Örneğin Nazilli plus dergisinin geçen sayısında anlattığım “Nazilli Basma Fabrikası Silahlı Kuvvetleri” daha önce hiç gündeme gelmemiş önemli bir konuydu.. Fabrikamızın sineması, ekmek fırını, treni, hastanesi, piyanosu, futbol sahasının zemini bile izleyicileri, dinleyenleri, okurları şaşkınlık içerisinde bırakırken bir fabrikada böyle kapsamlı bir silahlı savunma gücü, eğitimli ilkyardım ve sivil savunma teşkilatının olması daha önemli bir özellik değil miydi?

Bu ayki yazımda yine Nazilli basma fabrikasının bilinmeyen önemli bir özelliğini anlatacağım.

 FOTOYU BÜYÜTMEK İÇİN ÜZERİNE TIKLAYIN.
 Fotoğraf için İbrahim Uluyunçay'a teşekkür ederiz.

Tarih 15 Şubat 1948
Fabrika salonunda Atatürk’ün isteğiyle Ahmet Adnan Saygun tarafından bestelenen ,Cumhuriyet döneminin ilk Türk operası, Üç
perdelik, dramatik bir opera olan  “ÖZSOY” operası sergileniyor.

 “Fabrika salonunda sinema, tiyatro, konser gibi etkinlikler sık sık düzenleniyordu, bunda şaşıracak ne var? ” diyenler olabilir.

Peki, operayı sergileyen oyuncular Nazilli Basma fabrikasının işçileri, memurları desem?  Tepkiniz yine aynı mı olur? Opera bu ! Sıradan bir tiyatro oyunu değil. Oyuncular tek tek oynayacak, oynarken arya söyleyecek, koro var, kostümler var, dekor var en önemlisi canlı orkestra var…

Merak ediyorum 1948 yılından bu yana Nazilli’de, Aydın’da, hiç opera sergilenmiş mi?

Merak ediyorum. Kapatılan Nazilli Basma fabrikasının yerinde
şimdi üniversite var, bir kaç yüksek okulda yüzlerce kültürlü öğrenci var. En önemlisi kampüste müzik eğitimi veren bir konservatuar var. Böyle bir opera günümüzün 1948 yılına göre kat kat gelişmiş şartlarında Nazilli de tekrar sergilene bilir mi? Nazilli ve Aydın birlikte yapabilir mi?  
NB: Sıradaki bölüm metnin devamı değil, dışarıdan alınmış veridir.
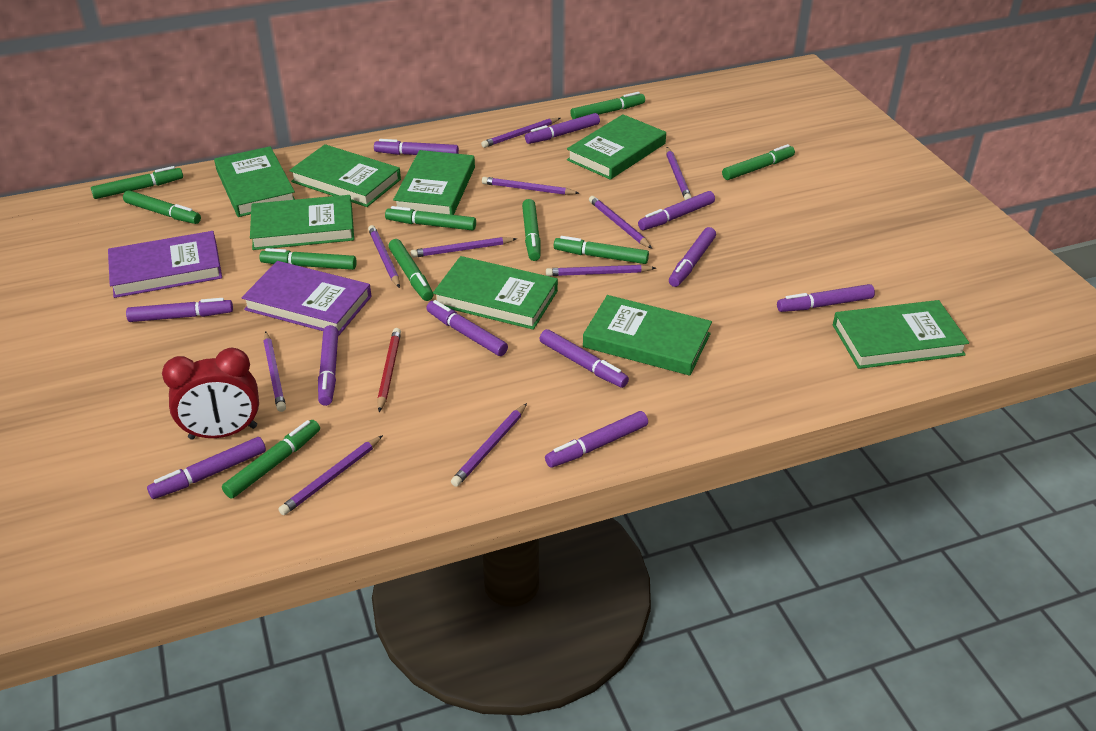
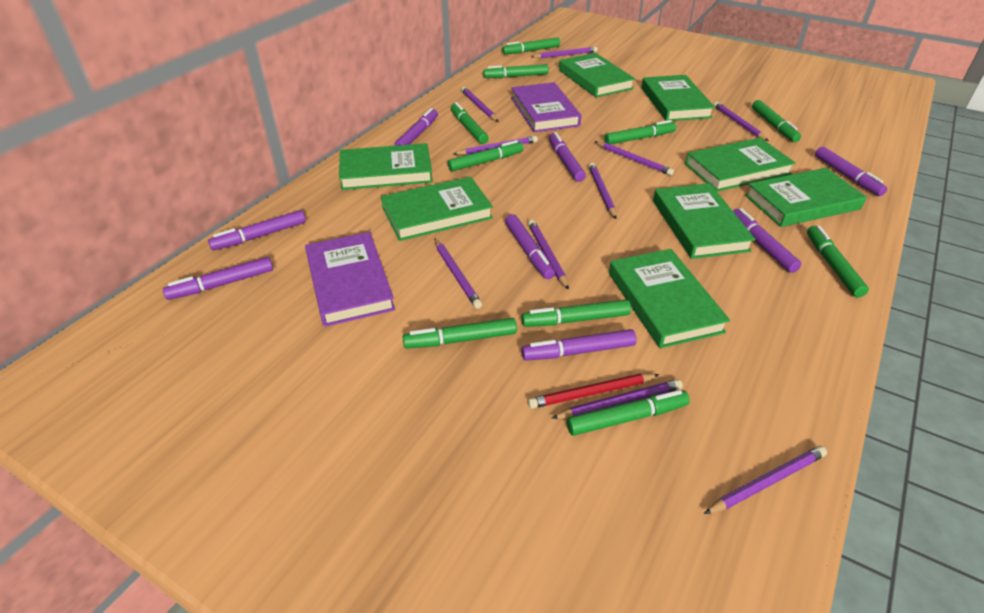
purple marker: 11 -> 8
red clock: 1 -> 0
Maddi, sportif, sağlık, eğitim vb. katkılarını bir yana bırakalım. Basma üreten ticari bir kuruluş olan basma fabrikasının Nazilli ve çevresine yaptığı kültürel katkıyla, bir yüksek eğitim kurumu olan Üniversitenin Nazilliye katkısı kıyaslanabilir mi? Zannetmiyorum.
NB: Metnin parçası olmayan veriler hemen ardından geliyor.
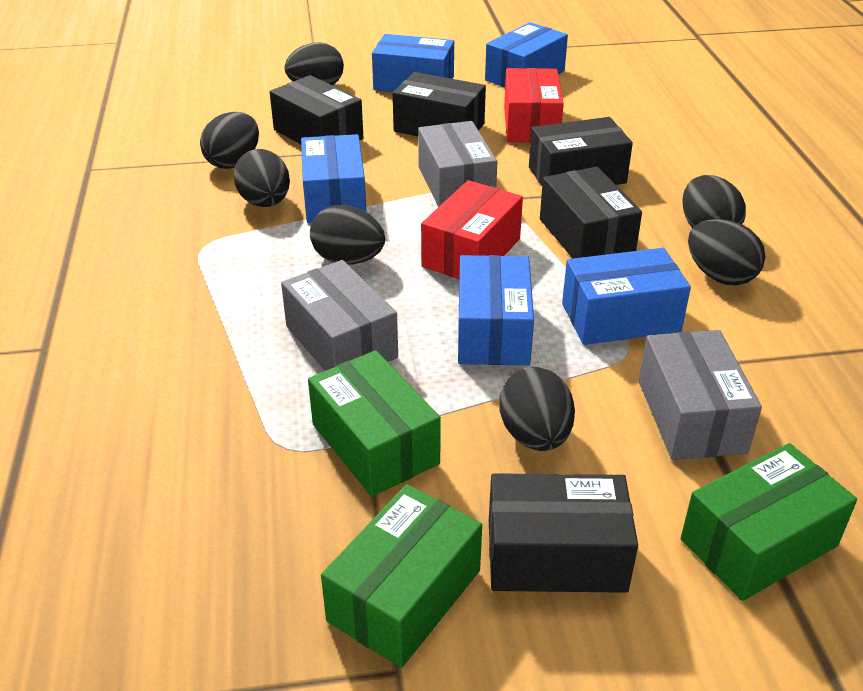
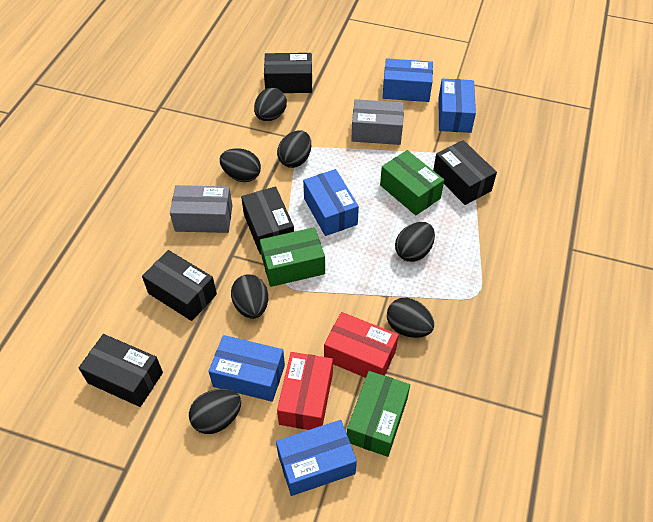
grey box: 3 -> 2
Üniversite 10 yılı aşkın bir süredir Nazillide. Konservatuar hoca ve öğrencilerinin yılda iki kez belediye salonunda verdikleri minik konserler dışında üniversitenin hiçbir kültür etkinliği yok.  
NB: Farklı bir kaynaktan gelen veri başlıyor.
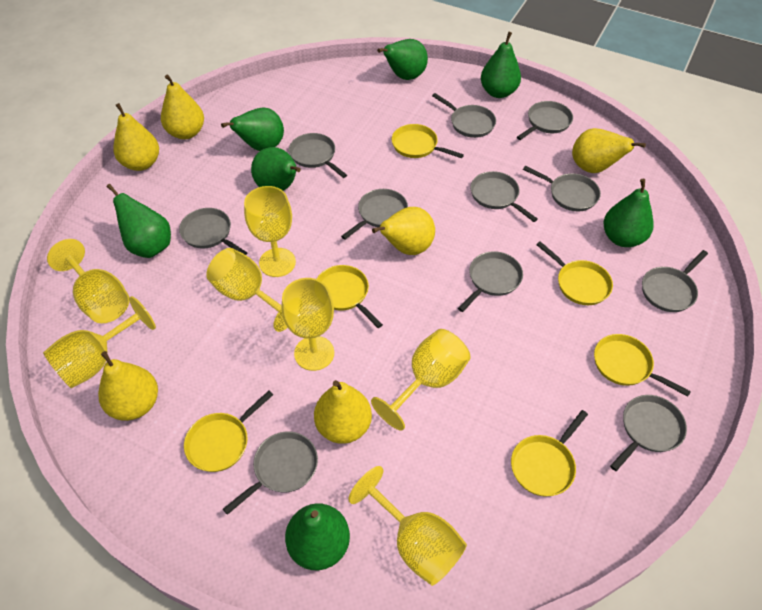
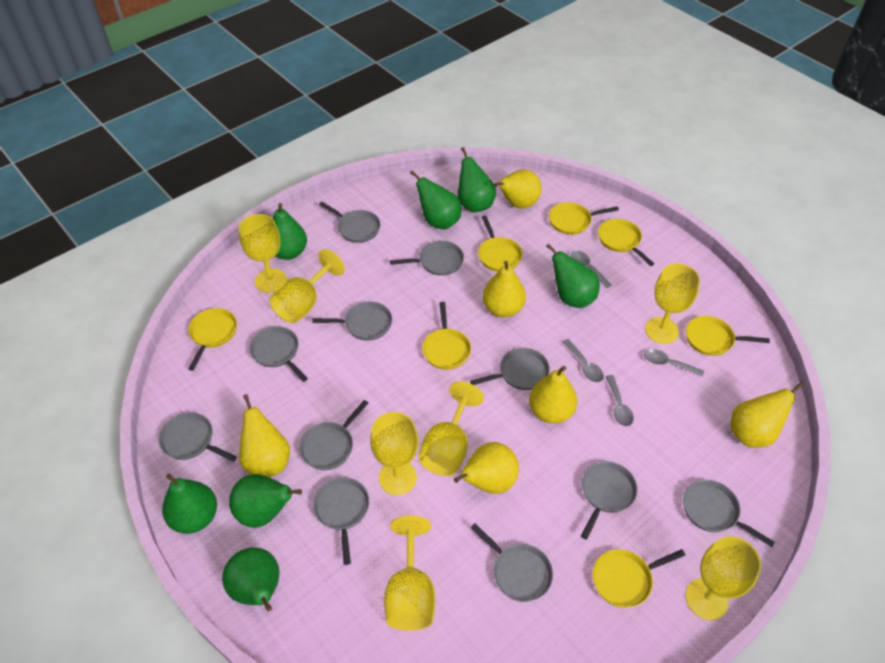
grey spoon: 0 -> 4
yellow pan: 6 -> 7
Fabrikamız kapatıldı. Başkaları ne der bilmem ana biz Sümerbanklılara göre Nazilli’nin kaybı çok büyük, Nereden baksak bakalım, hangi teraziyle tartarsak tartalım fabrikamızın boşluğu bir türlü doldurulamıyor. Nazilli her gün, her bakımdan biraz daha geriye gidiyor.  Sevgiyle kalın. İlhan ÖDEN.